But given the way that the program works, there are really only a few ways to add energy to the projectile.

Increase the pressure

This is the obvious one. A higher starting pressure will result in higher force the entire way. Using the M16 firing an M855 bullet as an example, if I increase the pressure from 55,000psi to 66,000psi, a 20% boost, the energy goes from 1776J to 2130J, unsurprisingly a 20% boost in energy.

The hard part about increasing pressure is that it’s hard on barrels and breech-locks and cartridge cases. It’s an engineering challenge, though not an insurmountable one. The new M855A1 “green” cartridge that replaces the M855 pushes pressure to 63,000 psi, which is known to cause barrel wear issues in M4 carbines. The Mk318 Mod 0 that the USMC adopted pushes to just shy of 60,000psi, but that’s not apparently enough to produce noticeably accelerated wear, so I am given to understand.

Increase the burn distance

The pressure is held constant for a bit, representing the powder combusting and staying at max pressure. One can assume more powder that burns evenly and slowly for a longer distance. The burn distance is one of the great fitting parameters in the model. Knowing the pressure (which one can usually find out) and the barrel length and other things about the bullet, such as the muzzle velocity, you just use the burn distance as a fitting parameter to make things work out to a known reference.

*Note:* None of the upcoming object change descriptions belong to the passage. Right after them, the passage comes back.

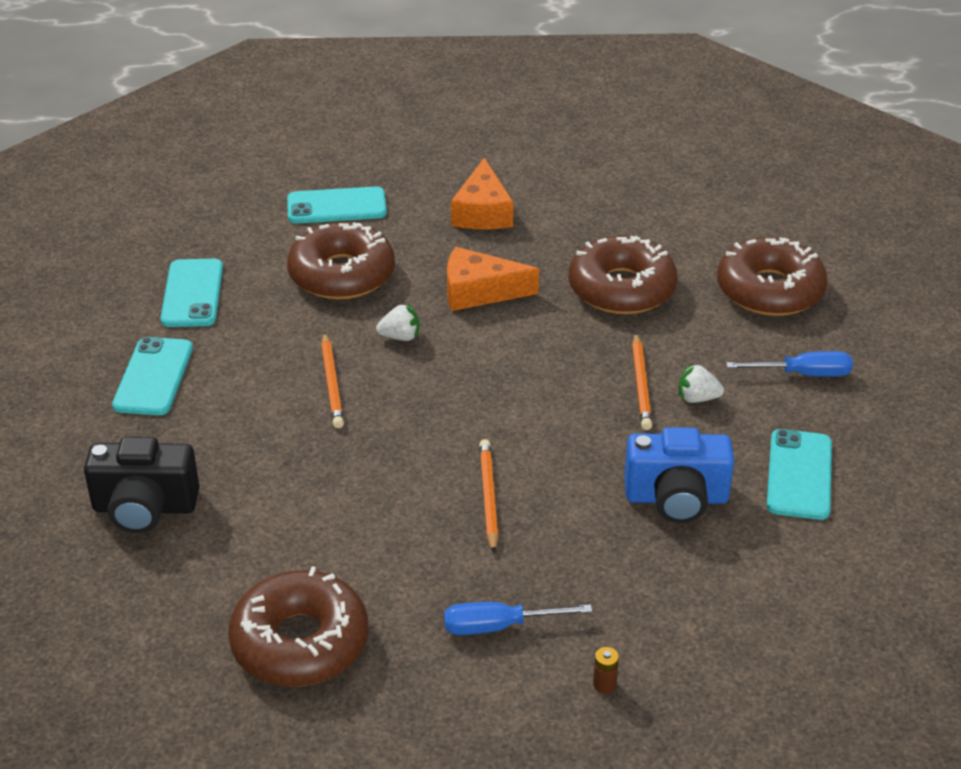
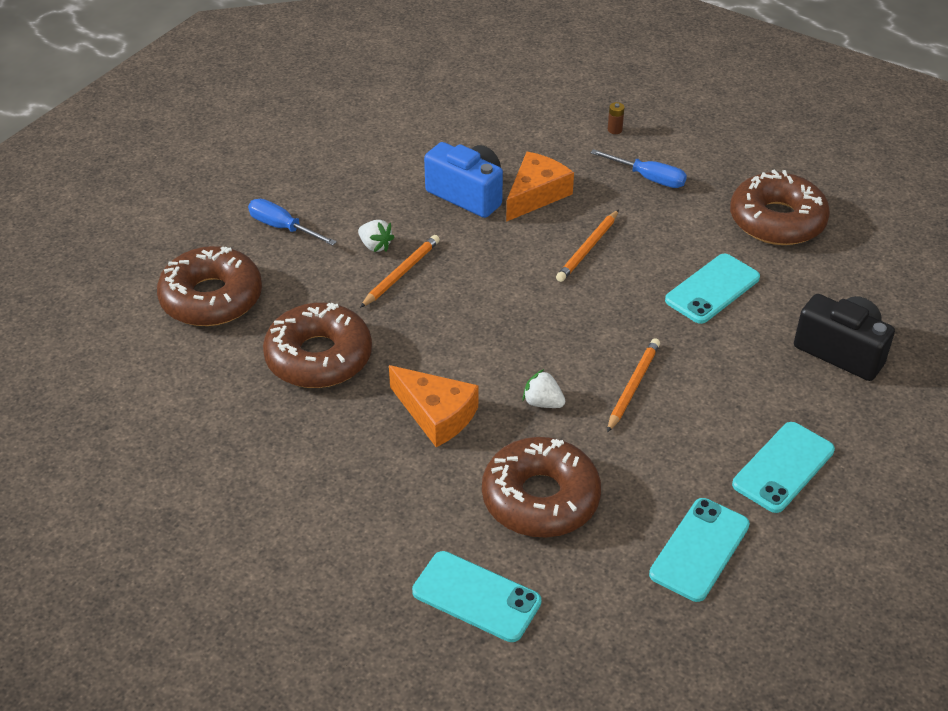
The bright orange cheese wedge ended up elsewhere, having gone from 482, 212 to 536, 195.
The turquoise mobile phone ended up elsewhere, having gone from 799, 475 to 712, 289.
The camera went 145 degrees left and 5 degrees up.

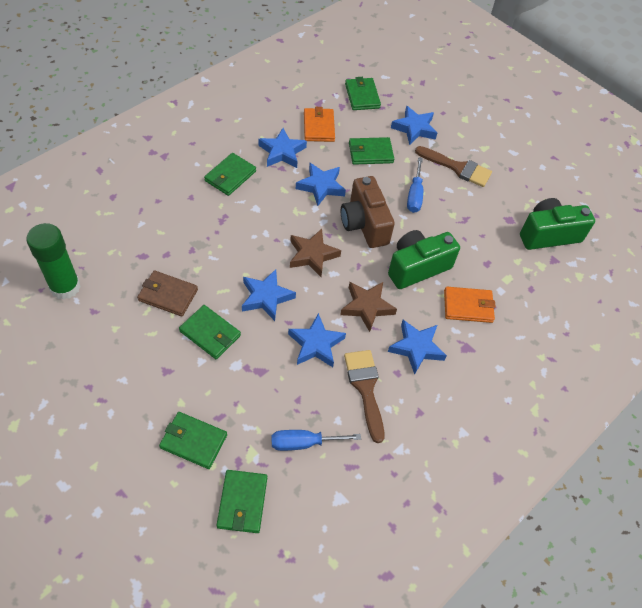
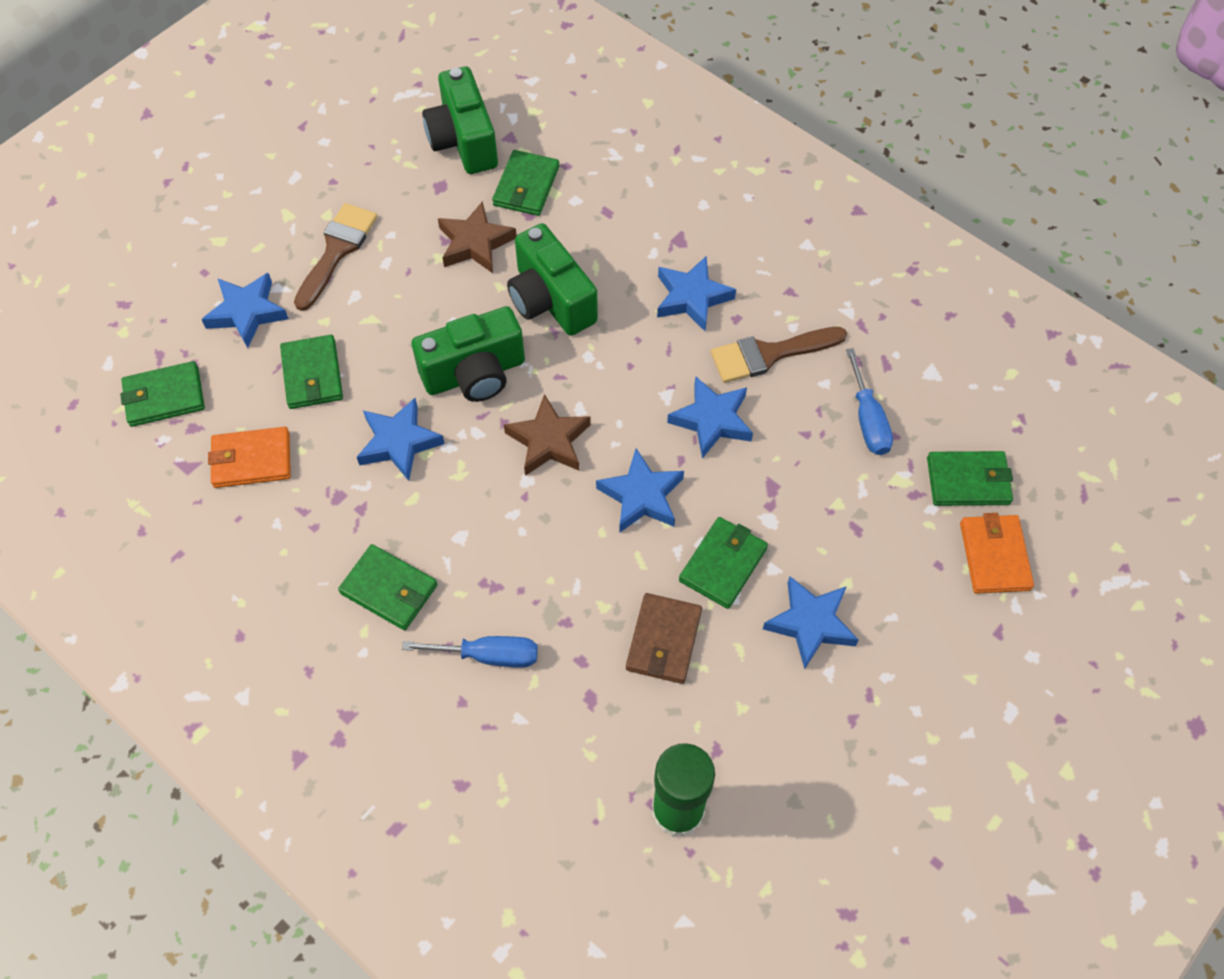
The blue screwdriver ended up elsewhere, having gone from 414, 195 to 489, 655.
What was the dark brown camera at 364, 224 turned into the leaf-green camera at 475, 374.
The dark brown five-pointed star ended up elsewhere, having gone from 367, 307 to 475, 243.
The leaf-green wallet ended up elsewhere, having gone from 193, 441 to 526, 186.
The blue five-pointed star ended up elsewhere, having gone from 282, 152 to 810, 623.
The bright orange wallet ended up elsewhere, having gone from 468, 306 to 994, 556.
The camera went 90 degrees left and 5 degrees up.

The M16 above has a burn distance of 11.1mm, which gives the required 940m/s out of a 508mm barrel. To increase the energy by 20%, that distance has to increase from 11.1mm to 33.9mm. That’s quite a bit, but it’s still less than the length of the case, and most bullets’ burn distance is roughly half of the length of their case (pistols tend a bit less, rifles a bit more).

Increase the chamber size

This one’s a bit odd, but if the starting volume of the expanding gas is large, then the relatively small addition of volume “created” as the bullet goes down the barrel is a relatively small adjustment in pressure, so the force will stay close to peak because the change in volume is low, so the change in pressure is low, and force is pressure times barrel area. That initial volume is called the “fall-off” volume in my model. Doesn’t really matter why. That volume is the volume of the chamber, plus a bit of barrel, though thinking about it perhaps I should have subtracted that instead of adding. No matter.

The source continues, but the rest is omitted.